Publicado em 19/02/2020 às 12h14 | 664 visualizações |

Trabalhadores não se intimidam e realizam ato na Alepi

 

Trabalhadores/as em educação do Piauí, em greve geral há nove dias, ocuparam, na manhã desta terça-feira (18), o pátio da Assembleia Legislativa do Piauí – Alepi, para pressionar os/as deputados/as estaduais em relação ao movimento paredista, principalmente no que diz respeito a obrigatoriedade do pagamento do reajuste de forma linear, para ativos e aposentados; ao engodo que caracteriza a proposta que o governo estadual alardeia na imprensa e mídias sociais e as “meias verdades” do discurso leviano dos membros do governo no que tange aos vencimentos da categoria.

Sempre aguerridos e coesos, os/as trabalhadores/as não se inibiram diante das tentativas de cerceamento e intimidações do aparato policial disposto na Alepi e realizaram a sua manifestação com o vigor da revolta contra o massacre que o governo Wellington Dias quer perpetuar contra a categoria.

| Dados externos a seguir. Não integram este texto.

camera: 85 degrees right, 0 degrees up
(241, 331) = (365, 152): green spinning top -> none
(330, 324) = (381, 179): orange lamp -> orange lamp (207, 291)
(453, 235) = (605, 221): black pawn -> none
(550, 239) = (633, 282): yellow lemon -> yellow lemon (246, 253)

Durante a manifestação, a presidente do Sinte Piauí, Paulina Almeida, sublinhou que “ a greve está se fortalecendo cada vez mais, tanto em Teresina, quanto nos Núcleos Regionais, graças ao trabalho de mobilização dos dirigentes do Sinte Piauí e ao desenvolvido pela base da entidade. A força dos 40.000 trabalhadores e trabalhadoras em educação da rede estadual, tem que ser ouvida. A Greve Geral continua até que o governo respeite a verdade e a lei, e negocie com o sindicato, legítimo representante da categoria”, definiu Paulina Almeida.

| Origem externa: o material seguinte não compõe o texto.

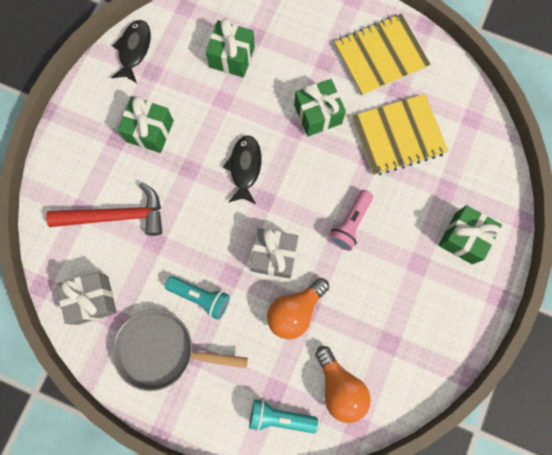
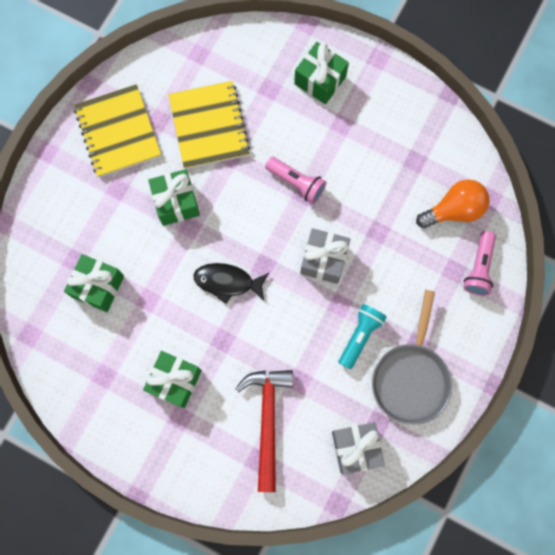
camera: 85 degrees left, 0 degrees up
(134, 50) = (74, 395): black fish -> none
(280, 417) = (479, 268): turquoise flashlight -> pink flashlight
(295, 311) = (380, 244): orange light bulb -> none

Foi decidido que na quarta-feira (18), além das mobilizações nas escolas do estado, uma comissão, atuará na Alepi, em cada gabinete, para firmar a posição da categoria frente a intransigência e a falta de compromisso com a verdade e a educação pública por parte do governo estadual.

Ao final do ato, a presidente do Sinte Piauí, com pleno apoio dos/as trabalhadores/as, repudiou a entrevista concedida pelo secretário de administração do estado, Merlong Solano, tanto por deixar subentendido que a categoria percebe grandes salários , quanto por, totalmente fora de sua alçada, desmerecer e querer delinear os rumos da greve. Paulina destacou que “... as assembleias da categoria são soberanas para começar ou acabar com a greve, portanto não cabe a nenhum gestor, publicamente tentar minimizar o movimento. A greve por tempo indeterminado continua! Finalizou a presidente da entidade.